Si la partition chantée demeure fidèle à Viardot, les passages parlés ont été modernisés. Cette adaptation, plus proche des codes du dialogue contemporain, facilite la compréhension et séduit un public intergénérationnel.

Les costumes participent également à cette actualisation : les deux méchantes sœurs, interprétées par les excellentes Clarissa Dallas et Ramie Esteves, apparaissent en leggings et tenues urbaines, clin d’œil aux modes actuelles. Ce choix, qui pourrait sembler anecdotique, s’inscrit en réalité dans une logique de distanciation : il déplace la caricature du conte vers une satire sociale contemporaine, où l’obsession de l’image et de la performance se lit immédiatement dans la silhouette.

Le costume devient ici un marqueur sociologique, presque un commentaire sur la culture visuelle actuelle. Il ne s’agit pas d’actualiser pour séduire, mais d’actualiser pour révéler.

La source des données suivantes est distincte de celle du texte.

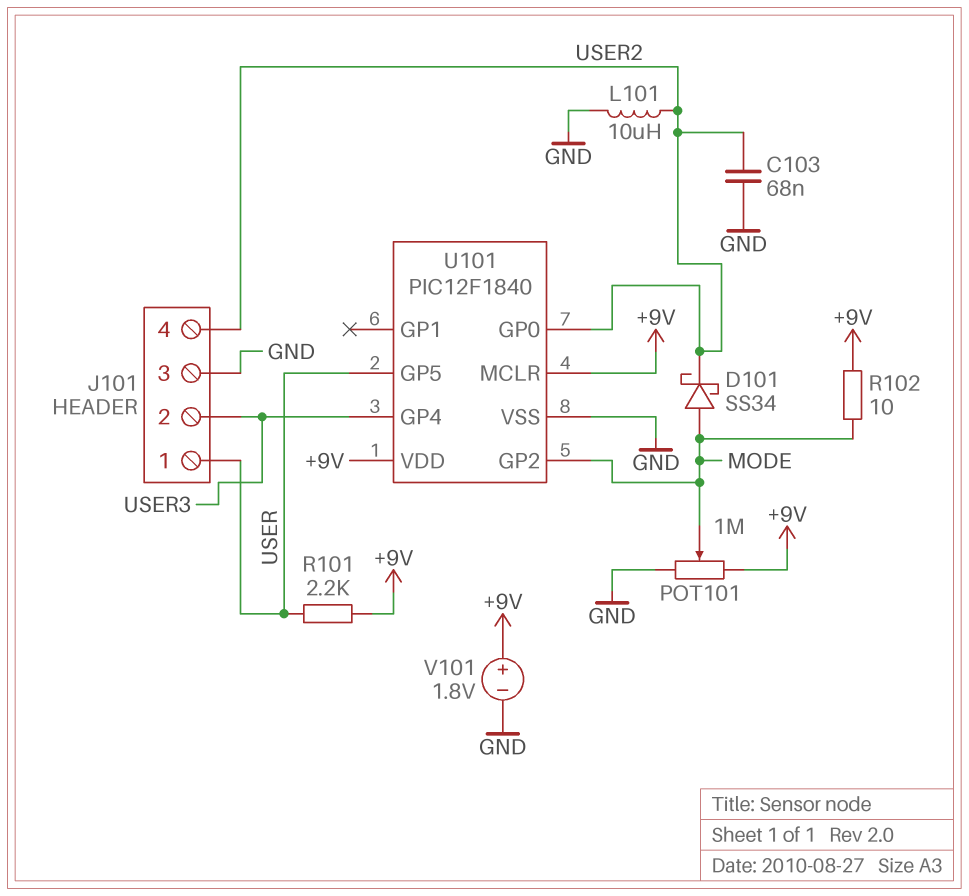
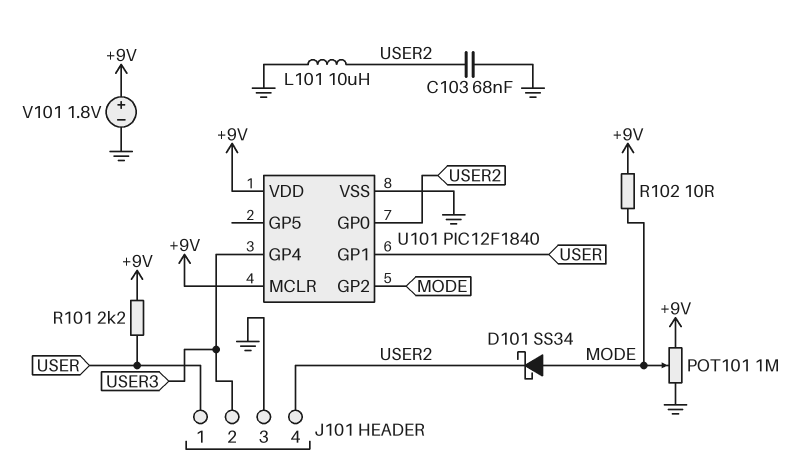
U101 pin GP1: none -> USER
U101 pin GP5: USER -> none

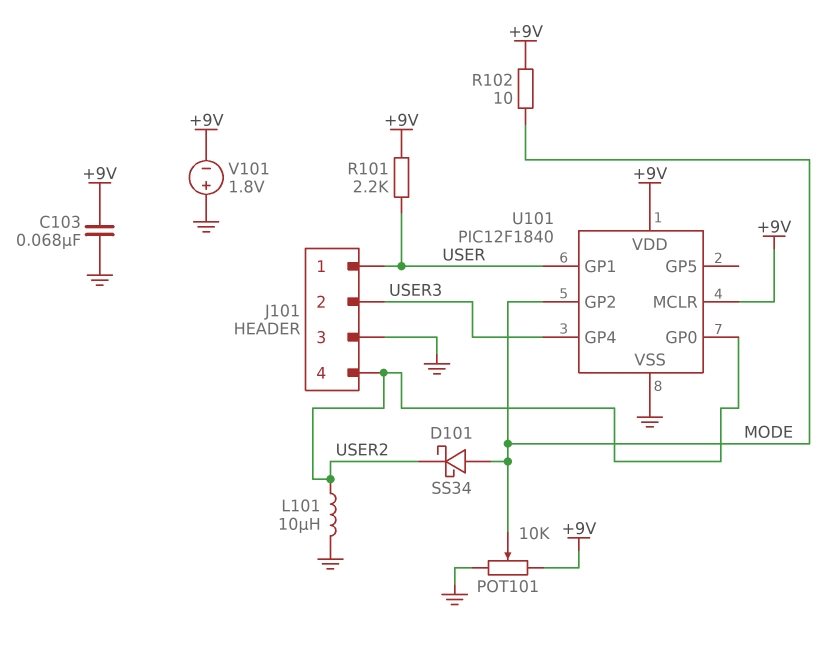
C103: 68nF (GND, USER2) -> 68nF (+9V, GND)
POT101: 1M (+9V, GND, wiper MODE) -> 10k (+9V, GND, wiper MODE)
V101: 1.8V (plus +9V, minus GND) -> 1.8V (plus GND, minus +9V)

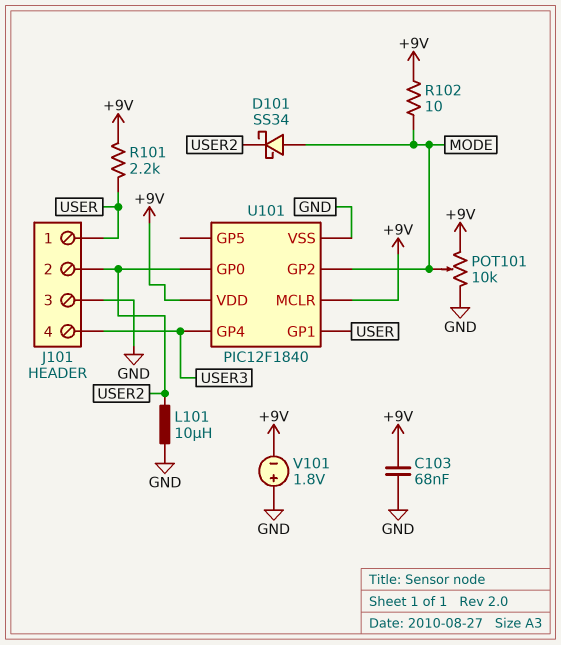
J101 pin 2: USER3 -> USER2
J101 pin 4: USER2 -> USER3

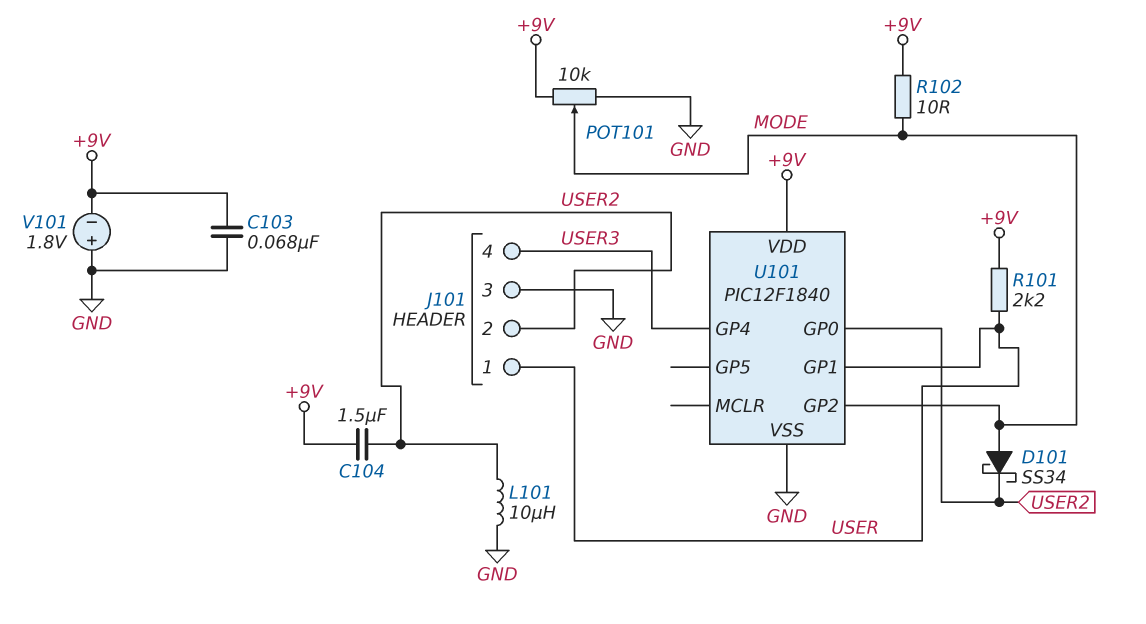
C104: none -> 1.5uF (+9V, USER2)
U101 pin MCLR: +9V -> none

Face à cette exubérance, Cendrillon (dans ce rôle magnifique soprano Apolline Rai‑Westphal ) apparaît dans une palette neutre, des coupes simples, des matières naturelles. Dans cette lecture, le costume devient un espace de résistance. Il matérialise la volonté de l’héroïne de ne pas se laisser définir par le regard extérieur. La modernité du personnage ne tient pas à un anachronisme vestimentaire, mais à la cohérence entre son identité et son apparence.

Dans cette version, Cendrillon n’est plus une jeune fille passive attendant son destin. Elle affirme ses choix, refuse un mariage qui la placerait sous une nouvelle forme de dépendance et revendique une relation égalitaire. Une lecture qui résonne fortement avec les préoccupations contemporaines.

La direction musicale est assurée par Bianca Chillemi, qui redonne tout son éclat à cette œuvre initialement conçue pour piano et sept chanteurs. Transformé en véritable théâtre musical, l’opéra de Viardot révèle ici toute sa modernité et confirme sa pertinence plus d’un siècle après sa création.

Excellent spectacle à voir absolument en famille.

Opéra chanté en français et surtitré en français.

Tarif : de 5 à 48 euros

Représentations scolaires à Rennes:

Lundi 5 janvier à 10h et 14h 30

Mardi 6 janvier à 10h et 14h 30

Le spectacle est en tournée à travers la France.